I have found a very interesting thread in the Gambit-C Scheme mailing list. Marc Feeley tries to dismiss the myth that floating-point calculations are inherently faster in C/C++ than in Scheme, which is taken as common wisdom. The the work of Bradley Lucier is cited as a case of very fast numerical Scheme code.
Bradley himself replies, in which he explains that his code is roughly half as fast as it would have been if coded in C, but the memory bandwidth is the culprit and it does not matter anyway. An interesting part of the email is this:
I didn’t mind rewriting the level-1 BLAS code in Scheme, however, as it didn’t seem worth the trouble to get a small speedup in the entire system just to use a dot-product or saxpy written in C and called from an FFI. I have enough difficulty in getting students to admit to themselves that, yes, this system is fast (just about as fast as any expert could have written it, and probably much faster than your average graduate student could have written it) and it’s flexible (it’s only at the end of the course that some students reluctantly admit that they could not have finished their semester project in their favorite language, whether C or C++), and that the speed doesn’t arise from level-1 BLAS written in C (because they’re written in Scheme).
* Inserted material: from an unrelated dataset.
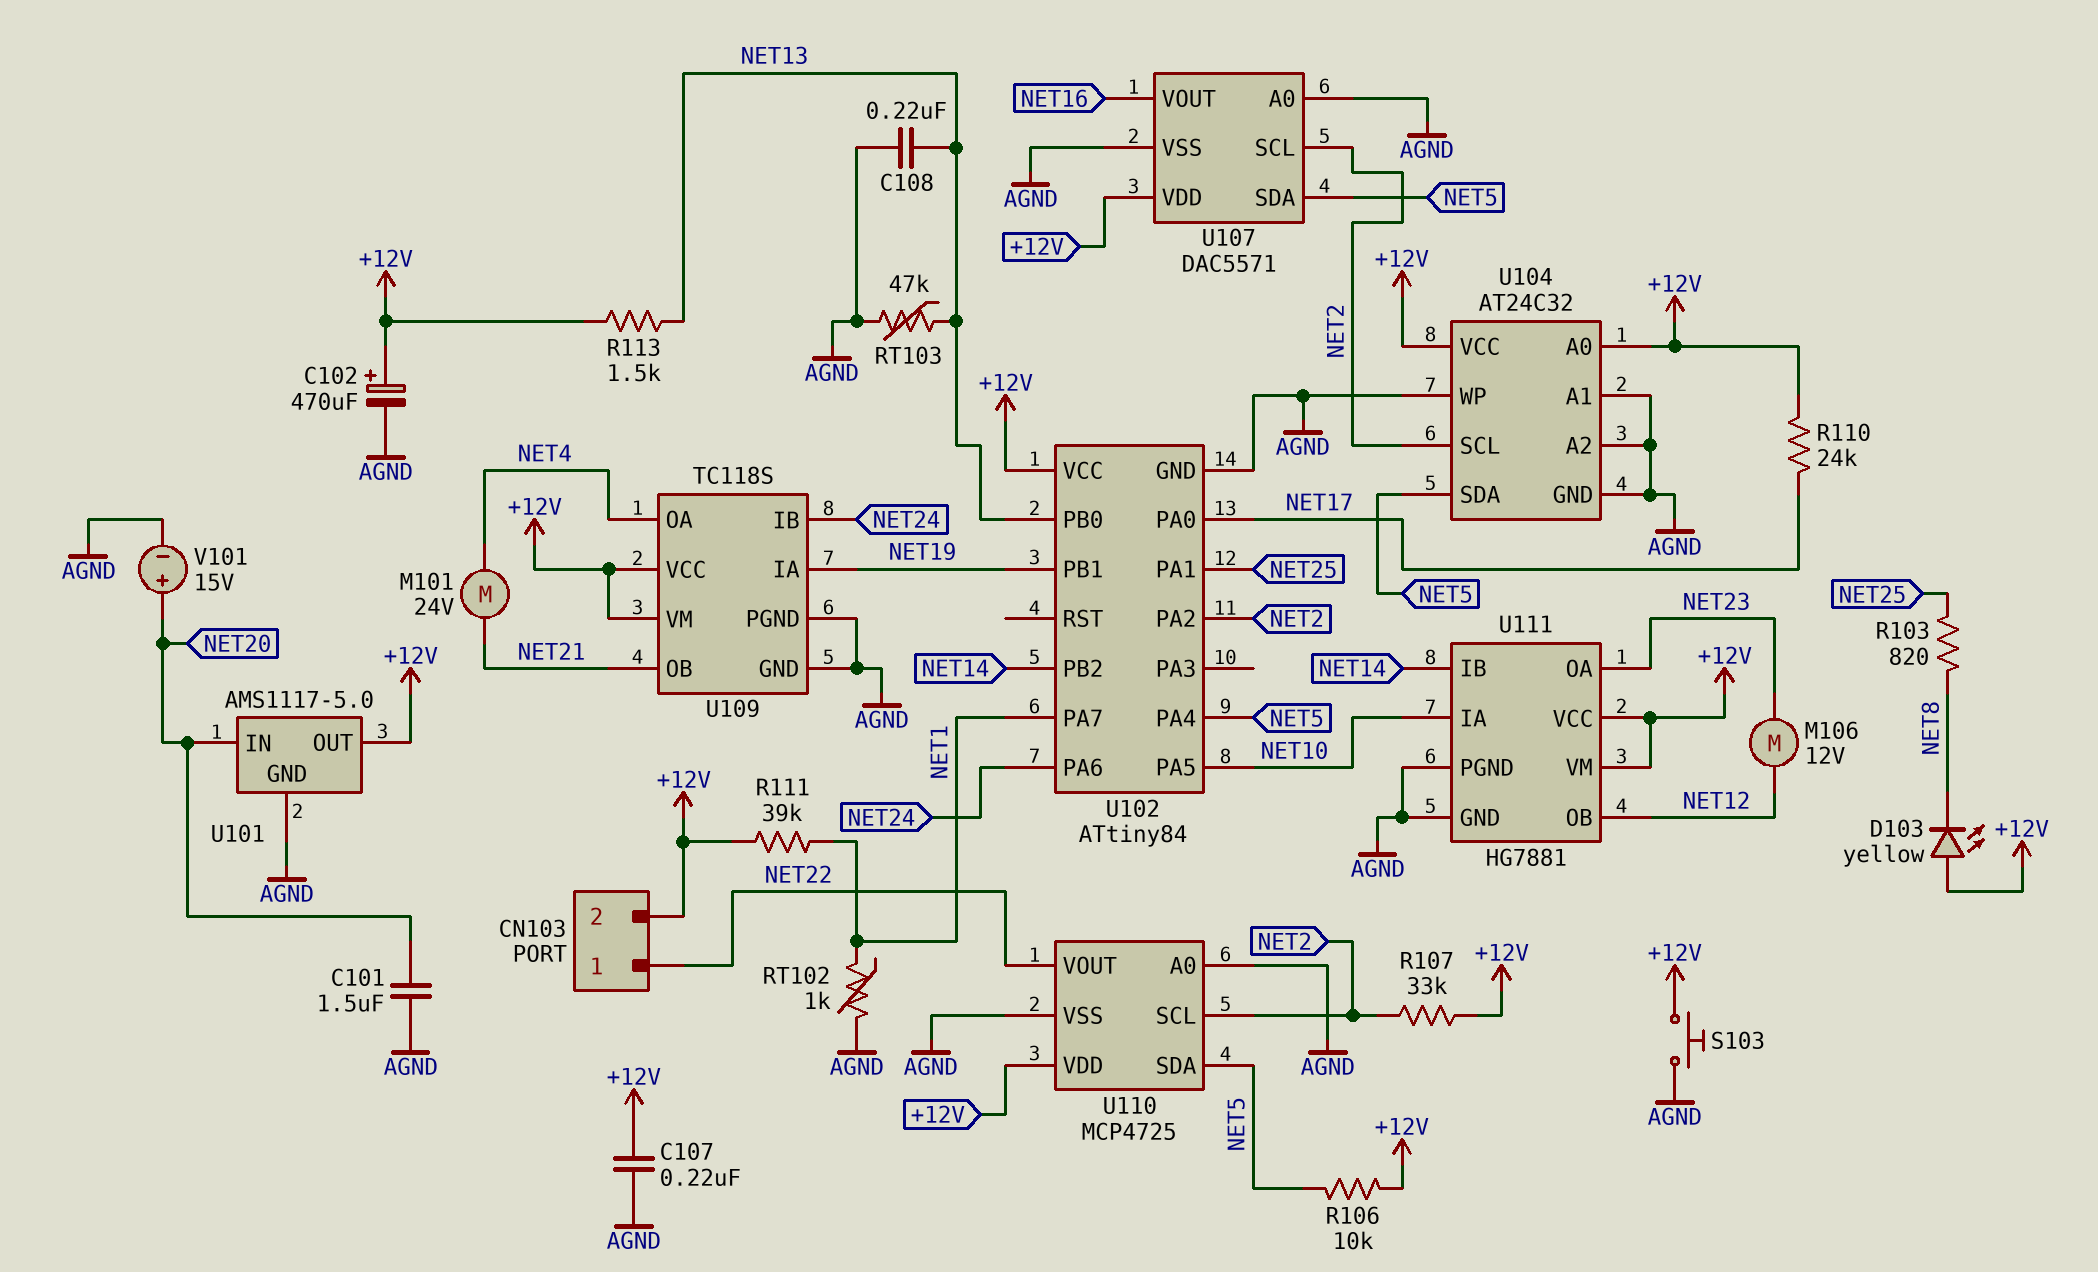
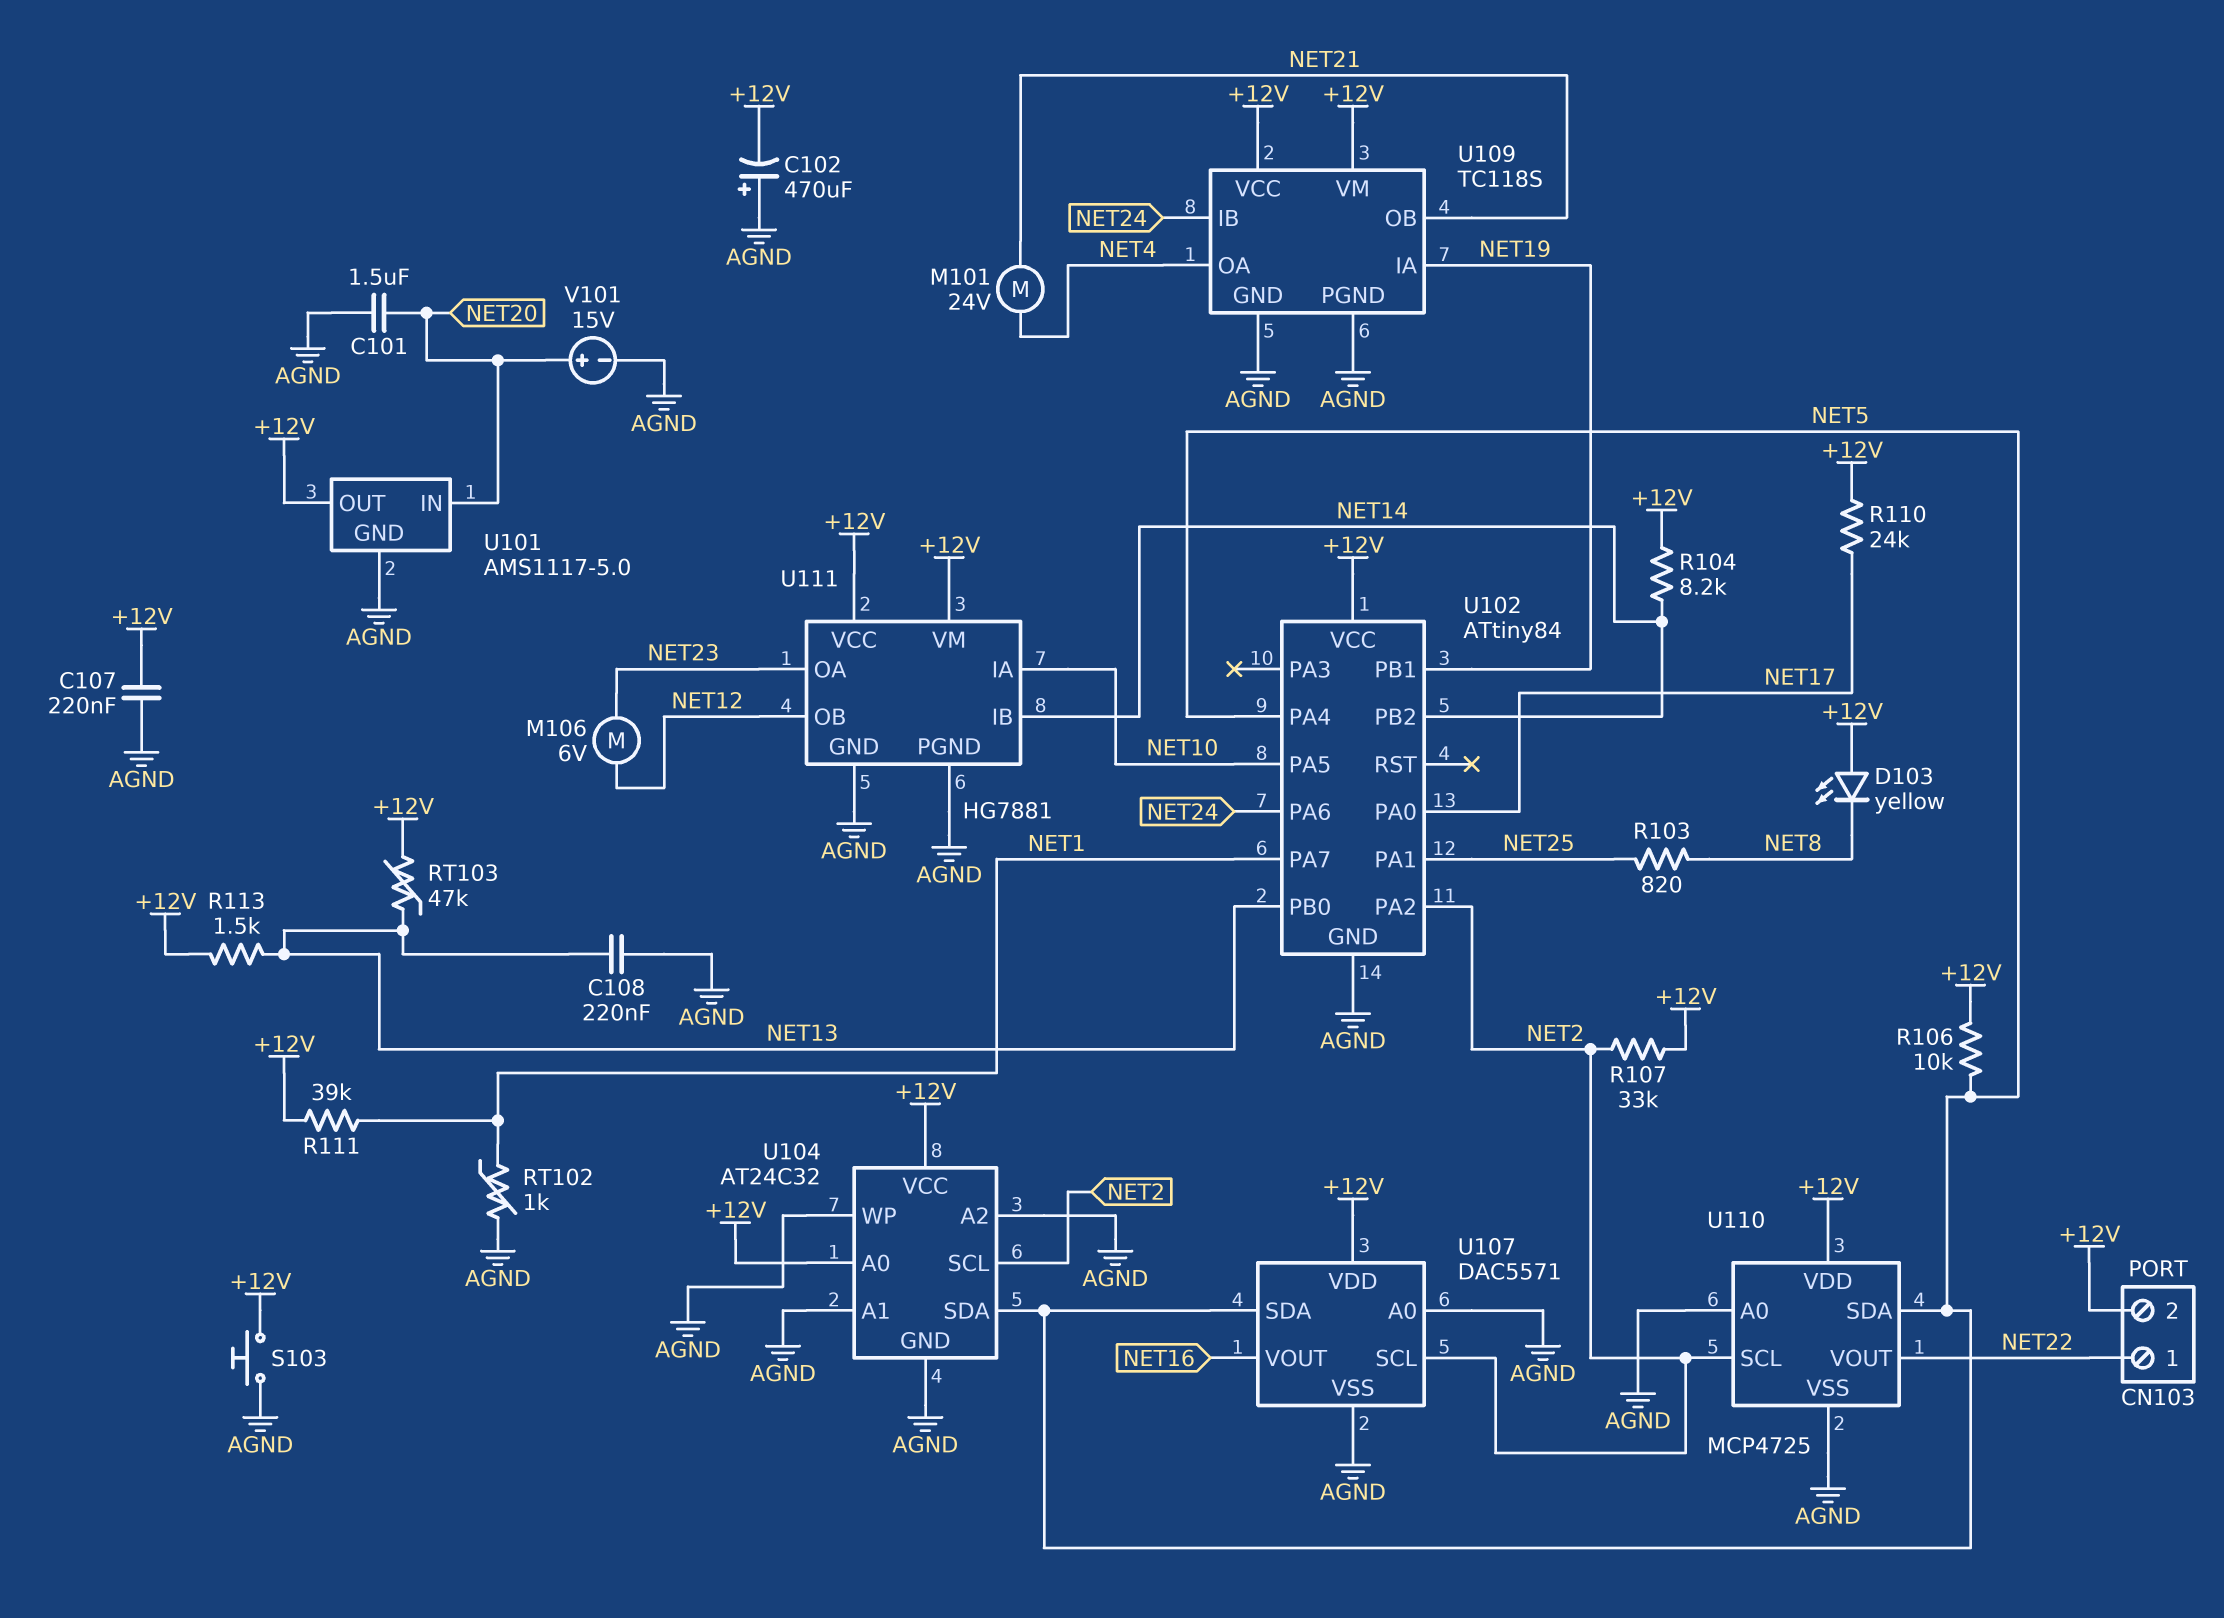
C102: 470uF (plus +12V, minus AGND) -> 470uF (plus AGND, minus +12V)
M106: motor 12V (NET12, NET23) -> motor 6V (NET12, NET23)
R104: none -> 8.2k (+12V, NET14)
RT103: 47k (AGND, NET13) -> 47k (+12V, NET13)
One point that most students seem to take away from the class is that multigrid is one hell of a lot faster than conjugate gradient, and many of them have been using conjugate gradient in their own projects simply because it’s too hard to program multigrid in C or C++ (at least the first time you try it). So one gets a lot of speedup simply by being able to program more sophisticated algorithms.
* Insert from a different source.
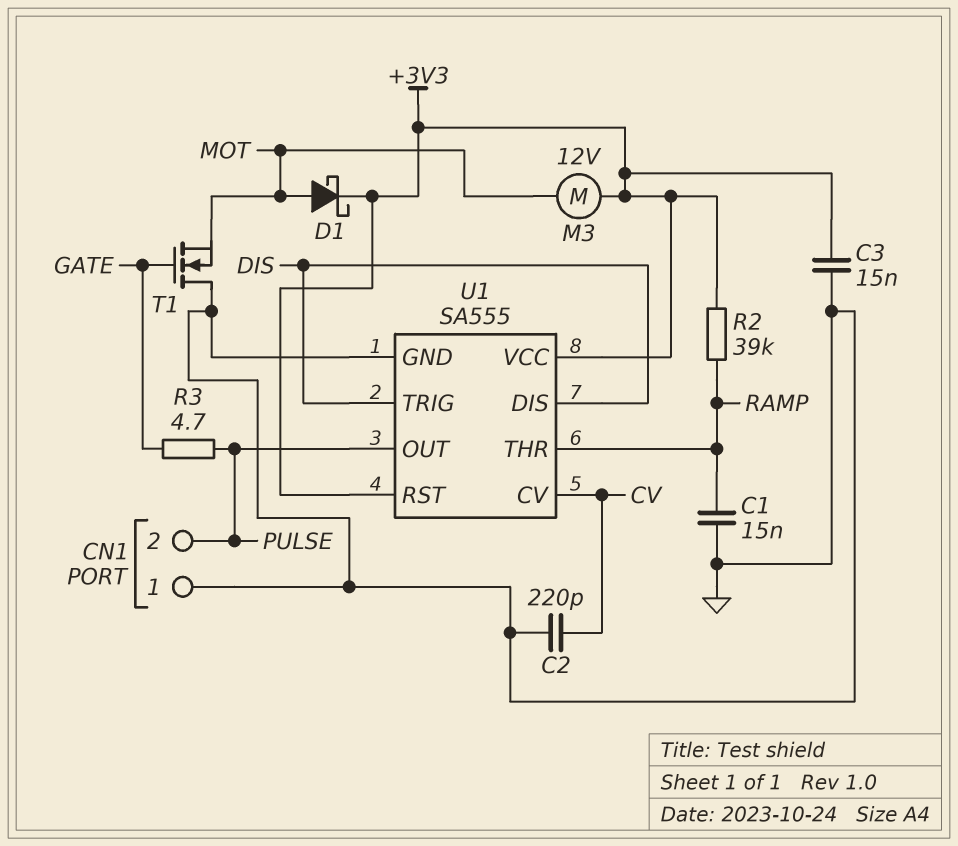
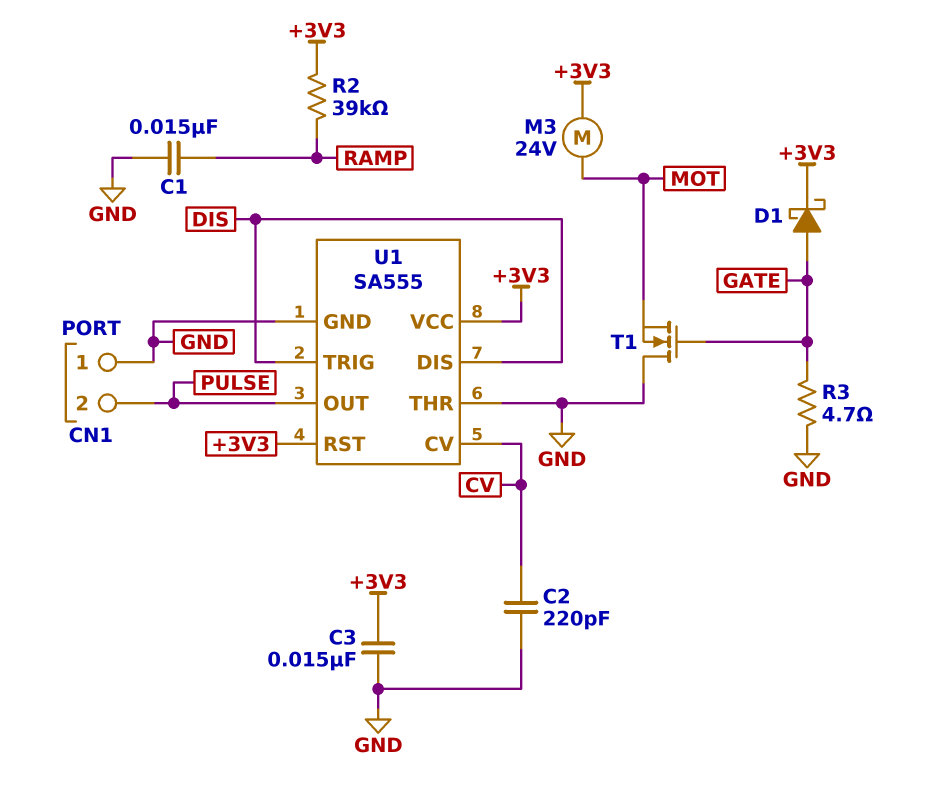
D1: schottky (A MOT, K +3V3) -> schottky (A GATE, K +3V3)
M3: motor 12V (+3V3, MOT) -> motor 24V (+3V3, MOT)
R3: 4.7 (GATE, PULSE) -> 4.7 (GATE, GND)
U1 pin THR: RAMP -> GND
There is also a toy ray-tracer written in Gambit-C, Schemeray, which was further optimised by Marc Feeley, and even more by (again) Bradley Lucier. The times are impressive, thanks to all the clever compiler tricks Gambit-C uses when generating C code, like inlining, partial code evaluation and generating one C function per Scheme module (avoiding expensive inter-module C calls).
The code generated by Gambit-C is fast enough for 99.99% of the applications out there. And this is using a strong, dynamically-typed language, with first-class closures and continuations, arbitrary-precision numbers, and the powerful macros of the Lisp family of languages. There is hardly need to use C or C++ even in the most demanding applications. The same cannot be said of Perl, Python or Ruby, whose applications usually run much slower than one created with Gambit-C. And, if the need really arises, interfacing Gambit-C with C code is extremely easy.